Parmi eux : Sherifa Riahi, ancienne présidente, Iyadh Bousselmi, actuel président, Mohamed Ikbal Khaled, ex-maire de Sousse, Imen Ouardani, ancienne adjointe au maire, et Mohamed Jouaou.
L’affaire a éclaté dans un contexte tendu, avec un durcissement du discours officiel sur la migration et le rôle des ONG. L’enquête visait l’association pour constitution d’association de malfaiteurs, abus de fonction et obtention d’avantages indus.
Pendant plus de 19 mois, les prévenus ont été maintenus en détention préventive. Les avocats dénoncent une lecture pénale d’activités strictement humanitaires, et la durée de leur détention a suscité des polémiques dans les milieux juridiques et associatifs.

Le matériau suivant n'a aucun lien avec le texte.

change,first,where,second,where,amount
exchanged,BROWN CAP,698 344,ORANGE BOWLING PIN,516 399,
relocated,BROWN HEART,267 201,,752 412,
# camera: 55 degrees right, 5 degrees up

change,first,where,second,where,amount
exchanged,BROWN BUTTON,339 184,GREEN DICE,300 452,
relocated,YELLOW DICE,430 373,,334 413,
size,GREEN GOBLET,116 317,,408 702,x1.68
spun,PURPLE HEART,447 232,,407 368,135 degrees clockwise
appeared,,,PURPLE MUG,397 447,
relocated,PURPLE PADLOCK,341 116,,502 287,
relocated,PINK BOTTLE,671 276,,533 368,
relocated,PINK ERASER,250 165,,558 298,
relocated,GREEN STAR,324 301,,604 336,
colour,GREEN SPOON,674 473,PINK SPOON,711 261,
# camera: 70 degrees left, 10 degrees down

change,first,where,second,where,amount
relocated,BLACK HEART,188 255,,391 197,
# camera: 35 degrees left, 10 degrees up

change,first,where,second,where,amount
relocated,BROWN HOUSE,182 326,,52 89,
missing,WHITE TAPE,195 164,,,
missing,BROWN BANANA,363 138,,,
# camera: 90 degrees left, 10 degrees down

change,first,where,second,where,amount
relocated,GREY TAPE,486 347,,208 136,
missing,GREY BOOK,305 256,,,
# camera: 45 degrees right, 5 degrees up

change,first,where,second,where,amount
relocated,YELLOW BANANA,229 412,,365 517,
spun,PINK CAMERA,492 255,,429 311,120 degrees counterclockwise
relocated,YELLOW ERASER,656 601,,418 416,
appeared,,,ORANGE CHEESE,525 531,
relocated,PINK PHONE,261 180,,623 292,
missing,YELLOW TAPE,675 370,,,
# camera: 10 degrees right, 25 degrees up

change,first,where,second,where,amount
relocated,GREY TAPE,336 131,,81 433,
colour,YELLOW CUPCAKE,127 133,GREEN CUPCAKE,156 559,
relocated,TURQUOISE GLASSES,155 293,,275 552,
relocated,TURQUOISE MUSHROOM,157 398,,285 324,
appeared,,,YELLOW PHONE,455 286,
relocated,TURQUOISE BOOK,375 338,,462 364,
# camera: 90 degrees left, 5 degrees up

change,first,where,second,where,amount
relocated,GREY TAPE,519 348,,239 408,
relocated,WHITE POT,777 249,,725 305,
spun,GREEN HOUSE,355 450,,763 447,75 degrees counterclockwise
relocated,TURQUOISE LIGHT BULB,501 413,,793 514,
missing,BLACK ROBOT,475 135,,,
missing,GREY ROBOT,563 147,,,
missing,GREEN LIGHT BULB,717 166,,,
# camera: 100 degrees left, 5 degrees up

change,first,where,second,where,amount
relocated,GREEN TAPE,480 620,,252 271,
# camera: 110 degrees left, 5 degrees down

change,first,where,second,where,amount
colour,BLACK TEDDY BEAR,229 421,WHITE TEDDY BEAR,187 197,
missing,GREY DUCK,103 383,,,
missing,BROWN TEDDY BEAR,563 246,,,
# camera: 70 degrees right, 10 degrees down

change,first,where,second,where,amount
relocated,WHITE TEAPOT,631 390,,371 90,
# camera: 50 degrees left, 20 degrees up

La sortie de prison s’est déroulée sous les yeux des médias et sur les réseaux sociaux. Un direct Facebook a montré Sherifa Riahi quittant l’établissement pénitentiaire, saluée par ses partisans.
Cette libération relance le débat sur la criminalisation de l’action civile en Tunisie, et met en lumière le fragile équilibre entre sécurité, politique migratoire et droits humains.